Voltando aos conceitos ideológicos, Ortiz mostra como, na teoria de Gramsci, seguido pelo CPC, “a alienação do popular e do nacional, (...) se apresenta sob o ponto de vista da hegemonia.” Assim, volta-se ao problema das relações de força, referentes à indústria cultural. Os administradores culturais, a indústria cultural, seriam as forma de dominação social por meio de cultura, com meios como a TV Globo, a Embrafilme e a Funarte. É como se a infra-estrutura fosse entregada ao capital estrangeiro, mas a superestrutura ainda fosse nacional. A nacionalidade das formas culturais homogeneizadas seria então imaginária, já que as formas de dominação das culturas baseiam-se nas políticas de dominação e alienação. Somos educados culturalmente para sermos subservientes diante de um sistema desigual.
E é aí que se encontra a importância, o lado positivo do CPC da UNE. Intelectuais e artistas que se unem e vão à luta, com a arte e a cultura a serviço da consciência.

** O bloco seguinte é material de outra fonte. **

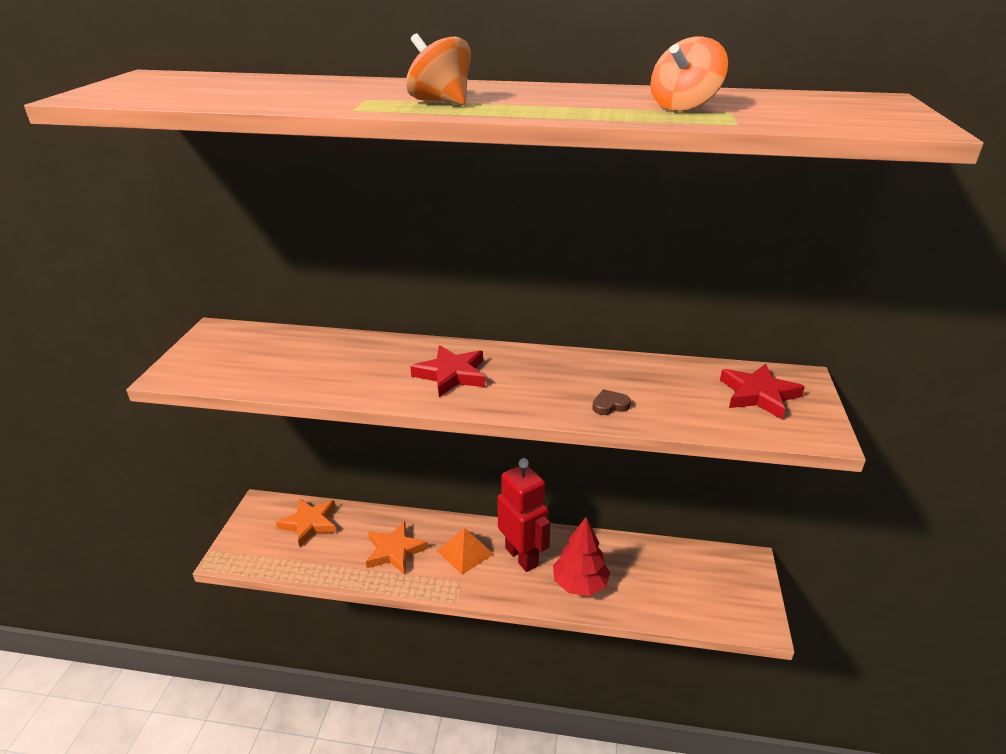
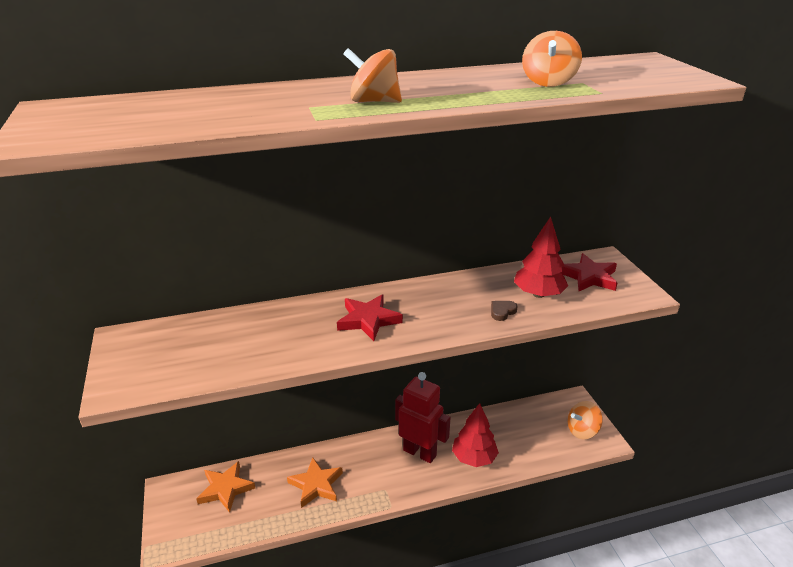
camera: 25 degrees left, 0 degrees up
(465, 552) = (374, 465): orange pyramid -> none
(672, 398) = (538, 294): none -> red tree
(736, 601) = (582, 431): none -> orange spinning top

Além de garantir seu lugar, mais que de direito, na história cultural do Brasil.

Considerações finais

Seria de ínfima maneira explicitar um movimento como o CPC apenas com base na leitura do texto de Renato Ortiz, se bem que este se mostra importante na desmistificação do Centro Popular de Cultura como um messias nas formas de ver as culturas populares em novas concepções. Assim, me vi obrigado a efetuar maiores pesquisas, tentando entender este movimento dos anos 1960 em seu âmago. Acredito ter analisado com sinceridade e imparcialidade a obra de Ortiz, verificando sua importância em mostrar a importância do CPC, mas também sua face de erro, como a radicalização já tão citada. Renato Ortiz consegue exprimir em seu texto o porquê de o CPC ter entrado para a história cultural do Brasil, como forma de movimento anti-alienação, em divulgação de idéias marxistas por meio da arte. Todos os tratamentos de Renato Ortiz para com o CPC da UNE são justos, sejam eles elogiosos, ou não. Portanto, entende-se o movimento das artes nos anos que precederam o Golpe Militar de 1964 como já contestadores, por meio da escrita de Renato Ortiz, em “Da cultura desalienada à cultura popular: o CPC da UNE.”


Bibliografia:

- ORTIZ, Renato – “Da cultura desalienada à cultura popular: o CPC da UNE” in “Cultura Brasileira e Identidade Nacional” (Editora Brasiliense, 1998)

- RIOS, Dermival Ribeiro – “Novo Dicionário da Língua Portuguesa” (DCL, 2004)

3 comentários:

  1. Maravilhosa sua explanação!
    Me ajudou muito a entender partes que em Renato Ortiz não consegui completamente.
    Obrigada. =)

    Estudante de Administração - (UFBA)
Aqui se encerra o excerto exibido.